Sí, Oui or Etiam: Should Languages be Taught Sooner?

Being forced to take yet another class may seem like a device set up by teachers to torment us. It seems like just one more thing to stress over and complain about, and just one more teacher you might hate. But at GFS, this choice takes on a whole new dimension. The question before us is: should language be added to an already full Lower School curriculum?

130829124351-largeSeveral studies have proven that the later you start learning a language, the harder it is to become truly fluent. According to the American Council on the Teaching of Foreign Languages: “Younger learners still possess the capacity to develop near native-like pronunciation and intonation in a new language.” In fact, scientists are currently debating if there is an age where it becomes impossible to become fluent in a new language (the most radical claim is 7 years old). The Guardian, Sunday 10 June 2012, 12.25 EDT

For this reason and others, GFS is still deciding whether or not to offer foreign language in our lower school. One argument for not doing so is that once we finally DO start learning French or Spanish in 7th grade, the classes are immersion and we can learn them quickly and with fluency (except for Latin which is not a spoken language). This brings up another question: should we update our language options?

One could argue that Latin is not useful unless you plan on becoming a Catholic priest. You cannot speak it with many people AT ALL. Latin does have the benefit of helping you with your grammar and provides the basis for learning Spanish, French, and Italian (and Romanian, but why choose that over Italian): However, Latin does seem of less use in today’s world than, say, Mandarin or Arabic.

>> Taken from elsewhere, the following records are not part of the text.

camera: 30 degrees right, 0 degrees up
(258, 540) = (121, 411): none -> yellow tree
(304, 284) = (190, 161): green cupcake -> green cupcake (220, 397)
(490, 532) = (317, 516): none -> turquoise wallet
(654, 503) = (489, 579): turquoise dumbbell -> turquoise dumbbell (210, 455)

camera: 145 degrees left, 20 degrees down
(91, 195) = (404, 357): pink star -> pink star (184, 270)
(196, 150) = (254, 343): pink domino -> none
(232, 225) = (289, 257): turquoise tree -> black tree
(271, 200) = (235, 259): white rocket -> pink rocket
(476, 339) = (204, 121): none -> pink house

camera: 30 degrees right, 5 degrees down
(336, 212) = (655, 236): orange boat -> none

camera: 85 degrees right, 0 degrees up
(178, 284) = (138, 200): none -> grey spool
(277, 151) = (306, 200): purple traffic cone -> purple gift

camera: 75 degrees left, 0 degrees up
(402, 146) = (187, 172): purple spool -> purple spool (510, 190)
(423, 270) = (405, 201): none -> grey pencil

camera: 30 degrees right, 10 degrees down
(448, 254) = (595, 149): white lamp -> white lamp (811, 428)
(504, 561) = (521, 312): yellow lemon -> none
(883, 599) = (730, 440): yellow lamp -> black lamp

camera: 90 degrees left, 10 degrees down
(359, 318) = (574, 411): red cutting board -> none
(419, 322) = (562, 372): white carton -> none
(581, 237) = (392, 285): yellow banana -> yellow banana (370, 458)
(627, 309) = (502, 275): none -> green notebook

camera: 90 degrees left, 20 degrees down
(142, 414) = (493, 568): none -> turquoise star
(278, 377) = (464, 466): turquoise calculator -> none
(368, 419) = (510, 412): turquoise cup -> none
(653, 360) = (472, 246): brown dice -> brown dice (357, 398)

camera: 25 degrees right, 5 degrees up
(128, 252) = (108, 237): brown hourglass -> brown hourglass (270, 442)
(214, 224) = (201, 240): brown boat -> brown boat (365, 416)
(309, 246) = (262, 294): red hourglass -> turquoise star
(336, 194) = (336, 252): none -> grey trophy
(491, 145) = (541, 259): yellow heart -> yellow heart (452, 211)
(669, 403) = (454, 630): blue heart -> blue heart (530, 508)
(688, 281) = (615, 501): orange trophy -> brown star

Arabic has been taught in the United States more widely since 9/11. After the September 11 attacks, Professor Roger Allen of Penn stated that “We have seen a 92 percent increase. I had to hire additional instructors.” Granted, this is for colleges (and middle and high schools still do not teach Arabic nationwide), but “since 9/11, every liberal arts college around the country has decided to add Arabic,” Allen reported. “I placed my students as teachers at Temple, Swarthmore, Drexel, Philadelphia Community College, and that’s just around here.” (http://www.upenn.edu/pennnews/current/node/2227)

I think that the option to add Latin in 8th grade is a good one, but if you are not a responsible student, it can lead to falling behind in school. As it is, you need permission from the principal to add this course, certifying you as a student capable of handling this extra responsibility. It also leads to a difficult choice to give up your 8th grade Project Time and most of your study halls, and most importantly the choice to take both Physics or Comparative Cultures in freshman year of high school.

Spanish and French are very useful languages to be able to speak fluently. The fact that our classes in these subjects are immersion increases your ability to become fluent faster.  However, some people’s brains find it much more difficult to learn new languages, and the prospect of answering a simple question such as “how old is your sister?” in front of fifteen classmates can seem daunting.

The idea of learning to speak a foreign language in kindergarten might seem absurd to most people and quite logical to others. A few bilingual schools in Philadelphia already require their students to do their homework in two languages. People may argue that 5 and 6-year-olds will quickly become confused if expected to speak in French at school and English at home, or vice versa. My response to that is, they’ll be far more confused if they attempt to learn French at the age of 12 or 13 because their brains are already less flexible.

The simple truth is, languages can be confusing, and the earlier you start learning them the better. We became reasonably fluent in English by the age of five, didn’t we? Why not in Spanish by age ten? It’s time for a change in our curriculum.